Kingston fire victims in confrontation with land owner

As the second week following the Kingston fire rolled around the victims were on Sunday faced with another confrontation involving the new owner of the land, Maurice Sukhoo.

According to Patricia Cornette, at around 10:00 am three fire trucks and one police van visited the place. She said that the officials said they had received a call from Sukhoo, who had told them another fire had started.

Cornette explained that they were cooking under the remains of the house, so maybe it was the smoke from the fireside that the man had seen, which might have prompted him to make the report.

She added also that when the fire officials and the police left, she made a remark to Sukhoo.

The new shelter, which the victims of the Kingston fire erected using a tarpaulin and zinc sheets to protect them from the elements.

As a result she said the man again summoned the police and lodged a complaint about a threat. This led to Cornette and the others having to visit the police station, where they were almost placed on bail, but were subsequently released with the promise to return today.

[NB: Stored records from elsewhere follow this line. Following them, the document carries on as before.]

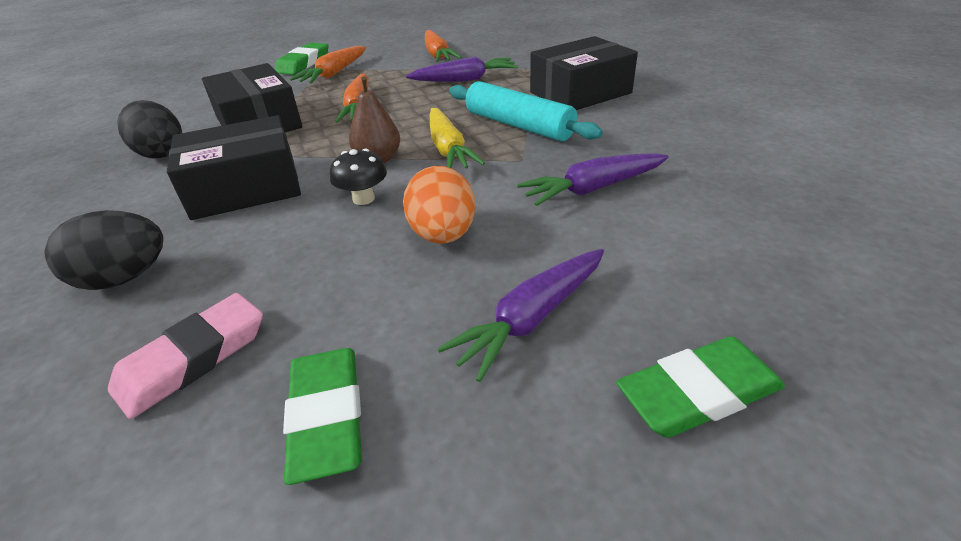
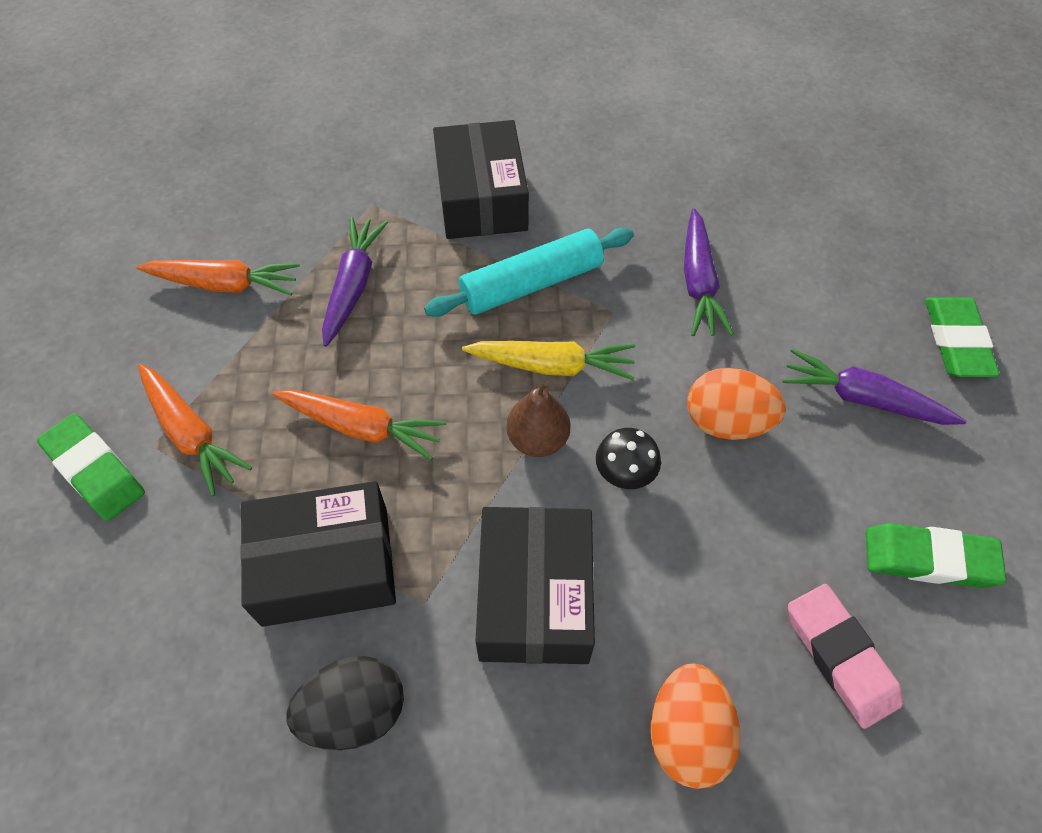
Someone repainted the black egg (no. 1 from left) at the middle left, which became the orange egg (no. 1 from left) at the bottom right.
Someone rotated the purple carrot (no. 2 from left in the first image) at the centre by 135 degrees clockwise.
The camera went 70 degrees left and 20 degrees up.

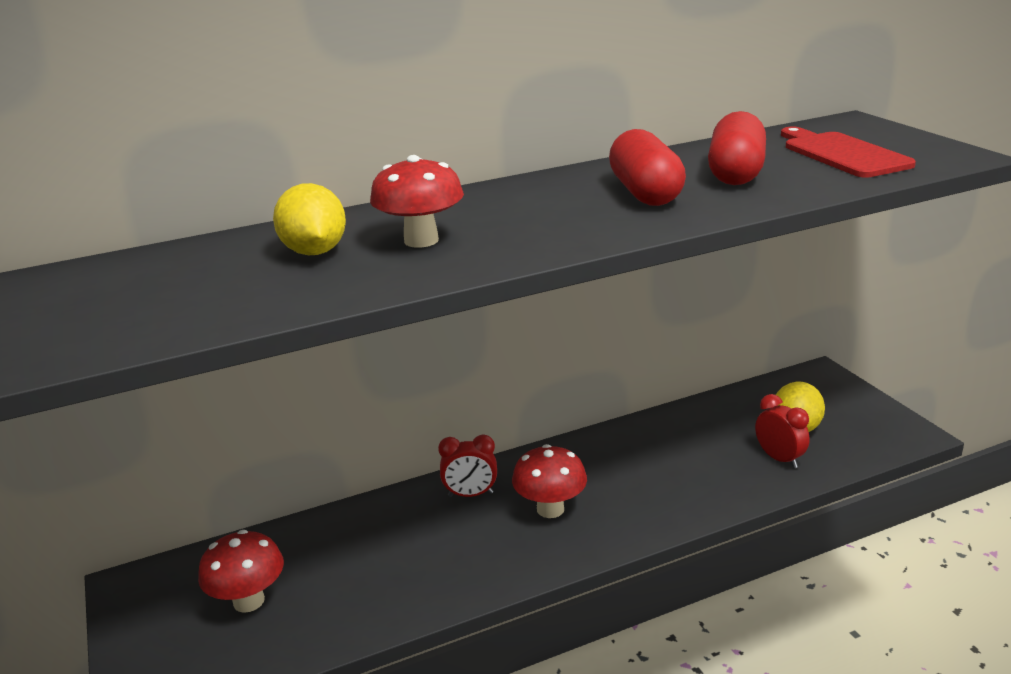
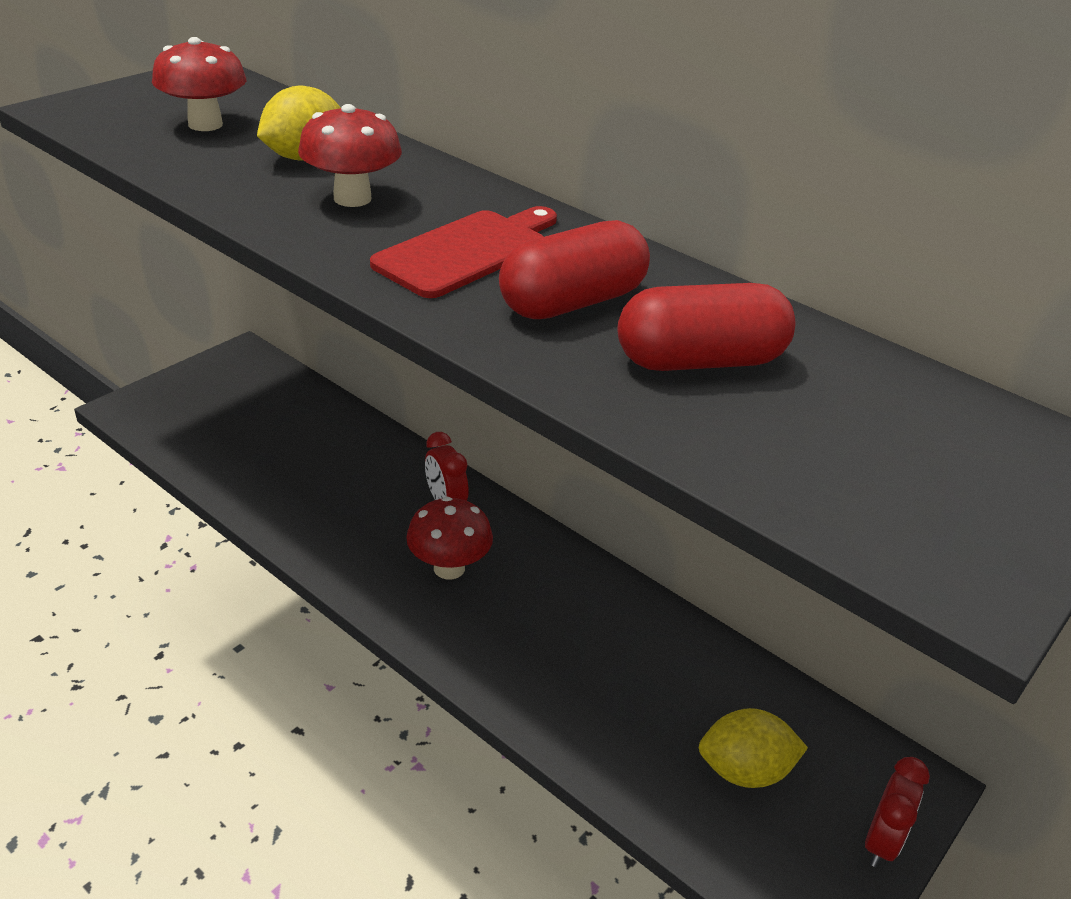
Someone carried the red mushroom (no. 1 from left) from the bottom left to the top left.
Someone carried the red clock (no. 2 from left) from the middle right to the bottom right.
Someone carried the red cutting board from the top right to the top centre.
The camera went 60 degrees right and 10 degrees up.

However, when contacted on the matter Sukhoo told this newspaper that he wasn’t the one who placed the call to the fire service. “… I think…they [the residents] had lit a fire and were boiling something they had picked up, not food and the fire and smoke got big and the guards at IDB called the fire people…they were pretending to cook,” the man said.

A victim of the Kingston fire relaxes on a makeshift bed.

He said further that when the officials arrived, they began hurling insults and accusations at him, saying he had called the fire truck. Sukhoo is also saying that the residents are living under insanitary conditions, “they have no toilet and they can be seen early in the mornings emptying their urine all over the yard…in the mornings it smells really bad…this could bring diseases.”

Meanwhile, the occupants still at the site  in an attempt to make themselves more comfortable have erected a better makeshift shelter than the last one; this time placing a tarpaulin on the remaining floorboards to the front of the building and adding zinc sheets to secure it.

This they said will help to protect them from the rain. Cornette said that on Wednesday last they visited the Ministry of Housing where they solicited house lots by filling out the necessary form. She said that officials there had promised to call them, but to date they have not yet received any call. Between Sunday and yesterday,  she said they have only received a mattress from a public-spirited woman.

Dozens of people left homeless by the fire have since moved to other locations.